Шварцман? Ну что ж… «Какое странное письмо вы мне написали» (так начиналось первое его в ответ на моё). «Кто вы? Есть ли у нас общие знакомые? Откуда вы узнали мой адрес?» Наивные вопросы безвестного литератора! Так завязалась наша долгая переписка. Каждый месяц, а то и чаще, мелко исписанные два листика… Из всего погибшего в 17 году в московской квартире, мне всего больше щемит душу потеря тоненькой пачки шестовских писем того раннего периода. Не то чтобы они были мне дороже других, наоборот: потому, что они всегда не удовлетворяли меня, я, досадливо прочитав и ответив, больше не возвращалась к ним и позже никогда не перечла их. Его книга кончалась так: «Добро изменило, истина изменила, – нужно искать Бога». И вот этого я и требовала от него в упор в каждом моем нетерпеливом письме. А он в своих ответах – на попятную, топчется на месте, изменяет обещанию… Теперь я взглянула бы иначе на эти странички, не насыщавшие меня, когда я корыстно искала в них помощи себе…
В первый раз я увидела Шестова в 1903 году в Швейцарии, в Интерлакене. Два года переписки – откровения я от него уж не жду! Но, свесившись из окна отеля, с волнением смотрю на дорогу от вокзала, по которой он придет. Как я его узнаю? Конечно, узнаю. Еврей? С опаской жду типичное московское адвокатское лицо: очень черный волос, бледный лоб. Но нет: он пришел, как из опаленной Иудейской земли – темный загар, рыже-коричневая борода и такие же курчавящиеся над низким лбом волосы. Добрые и прекрасные глаза. Веки чуть приспущены, точно отгораживая от всего зримого. Позднее в своих бесчисленных разговорах с Ш. я заметила, что для него не существуют искусства, воспринимаемые глазом: ни разу он не упомянул ни об одной картине. Доходчивы до него только музыка да слово. Ему 38 лет – он и не кажется старше, но почему какая-то надломленность в нем?
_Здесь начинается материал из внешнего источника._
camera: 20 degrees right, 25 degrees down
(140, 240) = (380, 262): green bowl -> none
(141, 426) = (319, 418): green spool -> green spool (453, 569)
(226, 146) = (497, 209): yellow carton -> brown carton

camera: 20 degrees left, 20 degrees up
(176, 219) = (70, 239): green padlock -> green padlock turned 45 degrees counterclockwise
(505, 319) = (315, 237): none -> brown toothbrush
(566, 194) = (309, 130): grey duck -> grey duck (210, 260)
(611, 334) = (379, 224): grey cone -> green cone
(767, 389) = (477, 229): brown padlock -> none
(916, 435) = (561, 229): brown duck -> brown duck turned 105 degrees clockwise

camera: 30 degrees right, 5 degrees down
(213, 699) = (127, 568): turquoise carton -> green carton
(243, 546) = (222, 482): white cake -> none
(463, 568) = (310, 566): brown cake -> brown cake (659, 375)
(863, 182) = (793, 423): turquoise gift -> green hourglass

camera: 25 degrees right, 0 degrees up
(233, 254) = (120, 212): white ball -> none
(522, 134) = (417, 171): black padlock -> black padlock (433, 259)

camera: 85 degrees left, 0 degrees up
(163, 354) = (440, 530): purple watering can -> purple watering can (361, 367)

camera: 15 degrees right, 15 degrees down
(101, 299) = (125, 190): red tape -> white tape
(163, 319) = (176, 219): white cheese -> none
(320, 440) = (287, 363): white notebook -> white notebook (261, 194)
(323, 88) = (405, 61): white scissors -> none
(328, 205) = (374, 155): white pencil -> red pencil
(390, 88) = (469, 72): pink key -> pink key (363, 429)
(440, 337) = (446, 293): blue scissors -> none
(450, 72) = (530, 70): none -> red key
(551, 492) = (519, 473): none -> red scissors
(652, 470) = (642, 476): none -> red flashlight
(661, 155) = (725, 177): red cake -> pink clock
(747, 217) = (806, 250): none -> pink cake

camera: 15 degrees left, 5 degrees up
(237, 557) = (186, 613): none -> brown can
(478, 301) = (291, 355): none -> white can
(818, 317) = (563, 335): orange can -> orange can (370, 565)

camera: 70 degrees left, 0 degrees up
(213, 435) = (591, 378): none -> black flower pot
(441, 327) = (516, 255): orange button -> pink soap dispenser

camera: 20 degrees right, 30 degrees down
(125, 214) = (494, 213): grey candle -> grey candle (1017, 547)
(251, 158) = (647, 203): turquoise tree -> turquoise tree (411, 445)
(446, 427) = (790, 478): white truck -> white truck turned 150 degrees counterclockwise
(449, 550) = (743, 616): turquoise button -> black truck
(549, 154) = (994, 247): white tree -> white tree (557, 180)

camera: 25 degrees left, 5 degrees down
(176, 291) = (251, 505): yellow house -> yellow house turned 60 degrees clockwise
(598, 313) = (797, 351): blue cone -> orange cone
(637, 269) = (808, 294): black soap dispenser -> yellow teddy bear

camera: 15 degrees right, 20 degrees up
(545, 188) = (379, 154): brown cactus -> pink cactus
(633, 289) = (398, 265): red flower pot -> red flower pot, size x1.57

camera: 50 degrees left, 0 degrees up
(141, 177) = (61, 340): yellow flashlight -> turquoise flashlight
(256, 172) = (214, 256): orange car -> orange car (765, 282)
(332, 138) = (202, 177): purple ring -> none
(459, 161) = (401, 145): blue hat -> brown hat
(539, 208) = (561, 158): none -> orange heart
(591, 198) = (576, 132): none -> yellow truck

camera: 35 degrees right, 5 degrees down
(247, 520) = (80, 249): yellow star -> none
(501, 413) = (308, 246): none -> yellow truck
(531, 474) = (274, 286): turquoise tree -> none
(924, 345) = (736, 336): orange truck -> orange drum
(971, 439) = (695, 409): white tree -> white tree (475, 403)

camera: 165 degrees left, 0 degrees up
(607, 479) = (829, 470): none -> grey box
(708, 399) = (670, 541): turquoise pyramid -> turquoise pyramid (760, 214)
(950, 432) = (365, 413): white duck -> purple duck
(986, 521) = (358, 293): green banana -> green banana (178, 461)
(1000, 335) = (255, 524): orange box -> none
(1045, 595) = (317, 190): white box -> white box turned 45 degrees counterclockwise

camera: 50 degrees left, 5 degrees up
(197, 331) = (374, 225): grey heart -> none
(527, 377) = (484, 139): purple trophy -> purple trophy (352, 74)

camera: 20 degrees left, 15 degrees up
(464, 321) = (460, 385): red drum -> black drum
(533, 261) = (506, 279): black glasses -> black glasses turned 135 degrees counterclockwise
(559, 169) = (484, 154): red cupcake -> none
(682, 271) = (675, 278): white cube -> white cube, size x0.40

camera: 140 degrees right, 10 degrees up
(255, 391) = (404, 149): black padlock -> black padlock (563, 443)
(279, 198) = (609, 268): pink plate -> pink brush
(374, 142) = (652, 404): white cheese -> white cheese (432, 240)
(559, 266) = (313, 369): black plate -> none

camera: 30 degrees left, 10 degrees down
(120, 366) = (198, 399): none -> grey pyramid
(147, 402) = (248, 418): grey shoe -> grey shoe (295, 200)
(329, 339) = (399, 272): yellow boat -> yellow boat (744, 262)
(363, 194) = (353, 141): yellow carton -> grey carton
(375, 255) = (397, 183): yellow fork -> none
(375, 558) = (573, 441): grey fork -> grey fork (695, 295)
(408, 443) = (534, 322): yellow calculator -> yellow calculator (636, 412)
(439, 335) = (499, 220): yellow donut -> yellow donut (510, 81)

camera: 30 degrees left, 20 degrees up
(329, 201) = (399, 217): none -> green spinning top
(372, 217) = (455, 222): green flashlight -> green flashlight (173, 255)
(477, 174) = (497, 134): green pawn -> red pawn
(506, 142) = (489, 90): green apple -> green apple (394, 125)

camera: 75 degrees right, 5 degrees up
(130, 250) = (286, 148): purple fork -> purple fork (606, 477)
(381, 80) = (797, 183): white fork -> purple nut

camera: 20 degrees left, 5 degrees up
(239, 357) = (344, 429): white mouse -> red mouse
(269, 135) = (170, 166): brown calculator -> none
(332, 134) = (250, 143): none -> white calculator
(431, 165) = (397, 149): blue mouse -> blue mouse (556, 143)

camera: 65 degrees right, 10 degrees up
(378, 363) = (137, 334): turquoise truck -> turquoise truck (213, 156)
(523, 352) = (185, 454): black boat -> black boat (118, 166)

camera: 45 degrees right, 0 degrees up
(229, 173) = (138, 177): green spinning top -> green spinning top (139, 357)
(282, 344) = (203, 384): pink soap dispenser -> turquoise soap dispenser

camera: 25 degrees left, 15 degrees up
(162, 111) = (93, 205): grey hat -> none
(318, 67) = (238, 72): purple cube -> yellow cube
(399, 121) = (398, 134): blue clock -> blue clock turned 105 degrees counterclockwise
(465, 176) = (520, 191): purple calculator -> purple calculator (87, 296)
Полдня мы провели гуляя, обедая, говоря без умолку – непринужденно, просто, дружески.
Только так, только встретив, наконец, въяве давнего уже друга, поймешь, что не строем его идей решается выбор, и даже не лицом, не внешностью, а голосом, тембром голоса. Вся навстречу первому звуку – так вот твоя душа!